FSCH is a distinct cutaneous hamartoma formed from epithelial and stromal elements initially described by Kimura et al. in 1991 [2]. The lesions in giant FSCH cases occurred in various sites, such as genital areas, upper extremities, and upper back (Table 1). The clinical features of our case were similar to those of the reported giant FSCH cases, except for the novel miliary surface at the lower part (Table 1). This unique manifestation brought a challenge for clinical diagnosis. Similar to that described by previous literature, the pathology evaluation of our patient showed well-developed hair follicles and the stroma containing groups of mature adipocytes and the cystic structures are surrounded by lobules of sebocytes.
Table 1
Literature review of published case reports of giant folliculosebaceous cystic hamartoma
| Authors, year | Age [years] | Sex | Size [cm] | Duration [years] | Location | Clinical presentation |
|---|---|---|---|---|---|---|
| Tasar et al. [6], 2023 | 84 | Male | 26 × 11 | 62 | Face | A tumorous flesh-coloured, partially erythematous skin lesion |
| Khan et al. [7], 2020 | 29 | Female | 5 × 3 | 3 months | Genital region | A lobulated, non-pedunculated, firm, non-tender plaque |
| Bobde et al. [8], 2019 | 1 | Female | 10 × 8 × 5 | 1 | Posterior thigh | Gradually increasing mass |
| Zheng and Han [9], 2011 | 23 | Male | 13 × 6 × 1.5 | 3 | Right forearm | Multiple, soft, skin-coloured papules and nodules |
| Haw and Lee [10], 2009 | 48 | Female | 10 × 8 × 5 | 20 | Right lower cheek | A pruritic skin-coloured soft tumour |
| Cole et al. [11], 2008 | 9 months | Female | 7 × 3 × 3 | 9 months | Posterior neck | A large, erythematous soft tissue mass |
| Hamada et al. [12], 2006 | 40 | Female | 5 × 3 | 13 | Genital region | Aggregated nodules |
| Sturtz et al. [13], 2004 | 32 | Female | 16.7 × 8.6 × 1.2 | Several | Left upper arm | Multinodular plaque |
| Yamamoto et al. [14], 1994 | 24 | Female | 7.0 × 4.5 × 2.5 | 24 | Back | Lobular appearance |
A variety of differential diagnoses including sebaceous trichofolliculoma, trichofolliculoma with sebaceous differentiation, and fibrofolliculoma should be considered.
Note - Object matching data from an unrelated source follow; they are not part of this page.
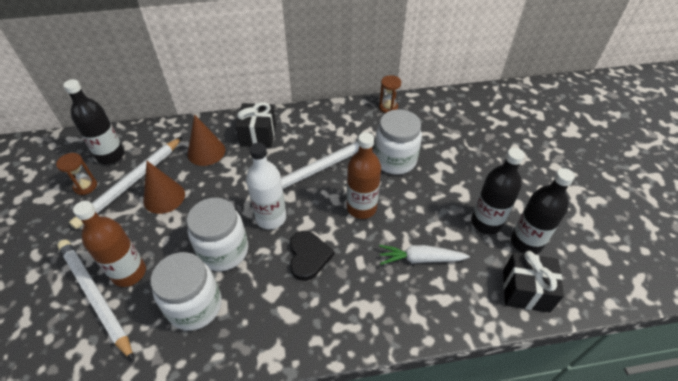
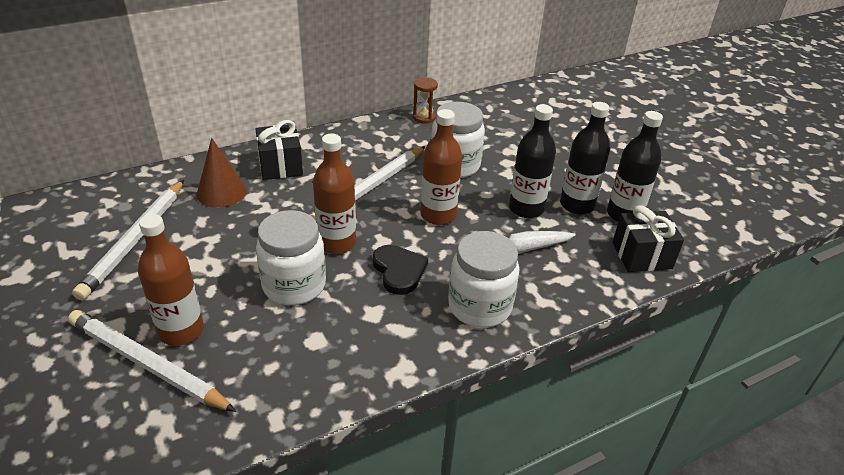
camera: 20 degrees left, 10 degrees down
(85, 186) = (71, 254): brown hourglass -> none
(111, 155) = (91, 216): black bottle -> black bottle (526, 209)
(164, 197) = (188, 247): brown cone -> none
(195, 306) = (285, 345): white jar -> white jar (479, 306)
(271, 218) = (336, 243): white bottle -> brown bottle

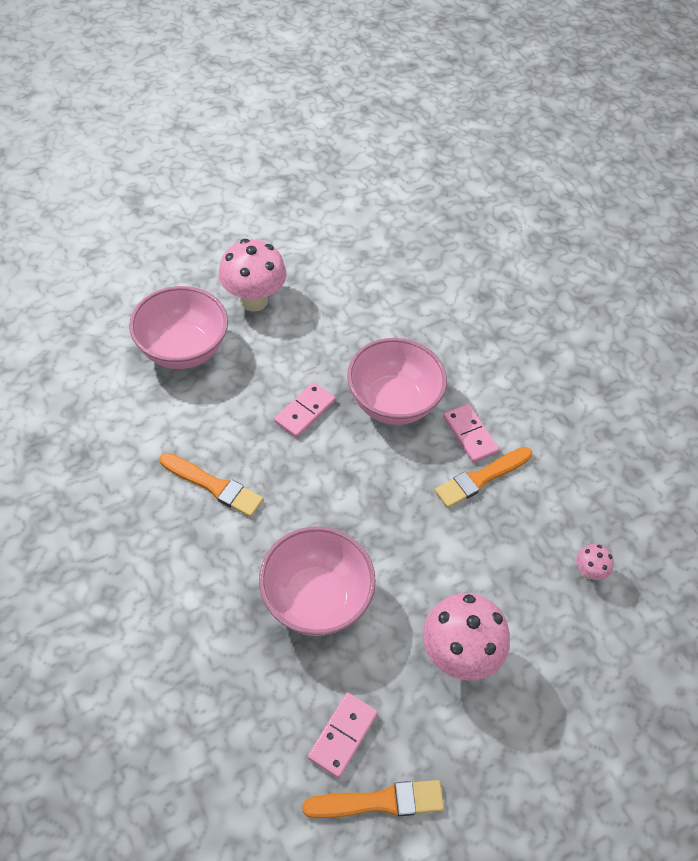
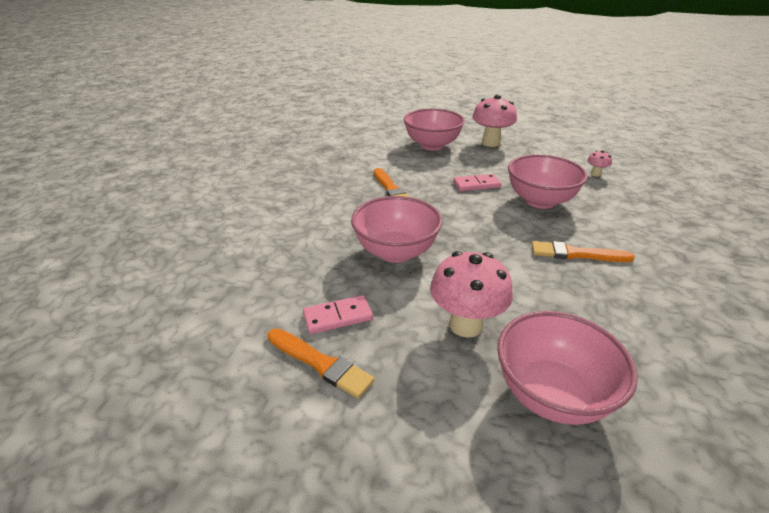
camera: 45 degrees right, 20 degrees down
(470, 434) = (587, 233): pink domino -> none
(569, 682) = (552, 394): none -> pink bowl
(588, 572) = (634, 341): pink mushroom -> pink mushroom (595, 174)

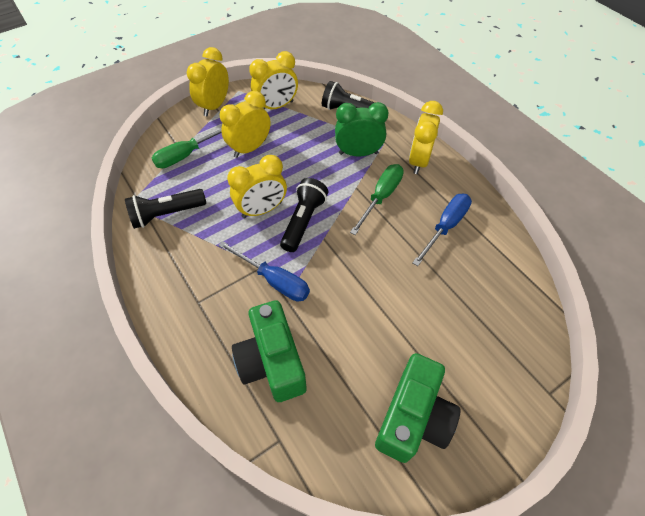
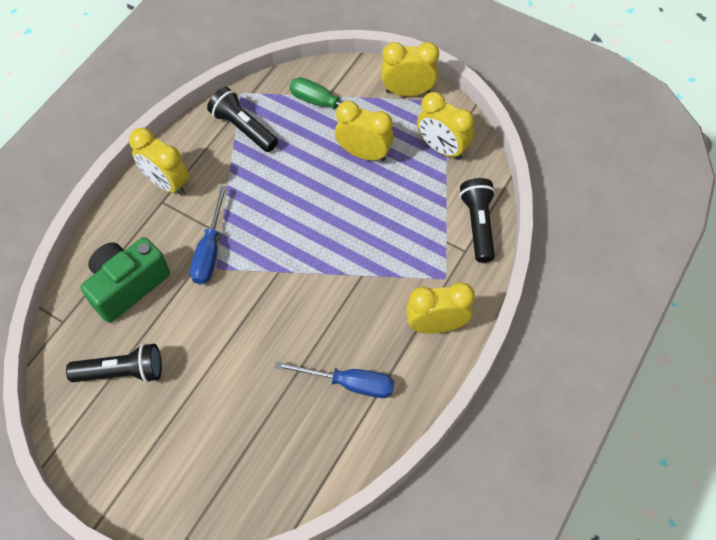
camera: 65 degrees right, 5 degrees up
(262, 210) = (287, 202): yellow clock -> yellow clock (167, 183)
(303, 221) = (291, 245): black flashlight -> black flashlight (122, 372)
(358, 153) = (414, 258): green clock -> none
(381, 197) = (360, 305): green screwdriver -> none
(413, 417) = (118, 419): green camera -> none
Perhaps one of the greatest questions surrounding this rare tumour is its potential association with trichofolliculoma [3]. There are numerous authors who believe that trichofolliculoma and FSCH are the same entity. However, we believe that even though these two tumours are not the same entity, they also belong to the same disease spectrum and histologically overlap. Trichofolliculoma has a mature sebaceous gland lobule instead of a secondary follicle. When sebaceous glands are abundant wrapping most of the area around the central cystic structure, it is the sebaceous trichofolliculoma described by Plewig [4]. When there is lipo-metaplasia and significant sebaceous gland differentiation in the stroma, it will overlap with FSCH [1, 3, 4]. In addition, fibrofolliculoma shows similar characteristics to FSCH but usually lacks the sebaceous component of FSCH [5].
Unlike prior descriptions of FSCH, the lesion in our patient showed occasional thin cords of mantle epithelium embedded in a fibrotic stroma and expression of primitive sebaceous differentiation. These features are more like the histopathologic finding of fibrofolliculoma rather than typical FSCH [5]. We speculated that the area resembling the histopathologic features of fibrofolliculoma in our case may be at a differentiated stage between FSCH and fibrofolliculoma.
To the best of our knowledge, this is the second case of giant FSCH in the Chinese population. We presented this rare case with such distinctive features in order to strengthen awareness of this uncommon form of cutaneous hamartoma.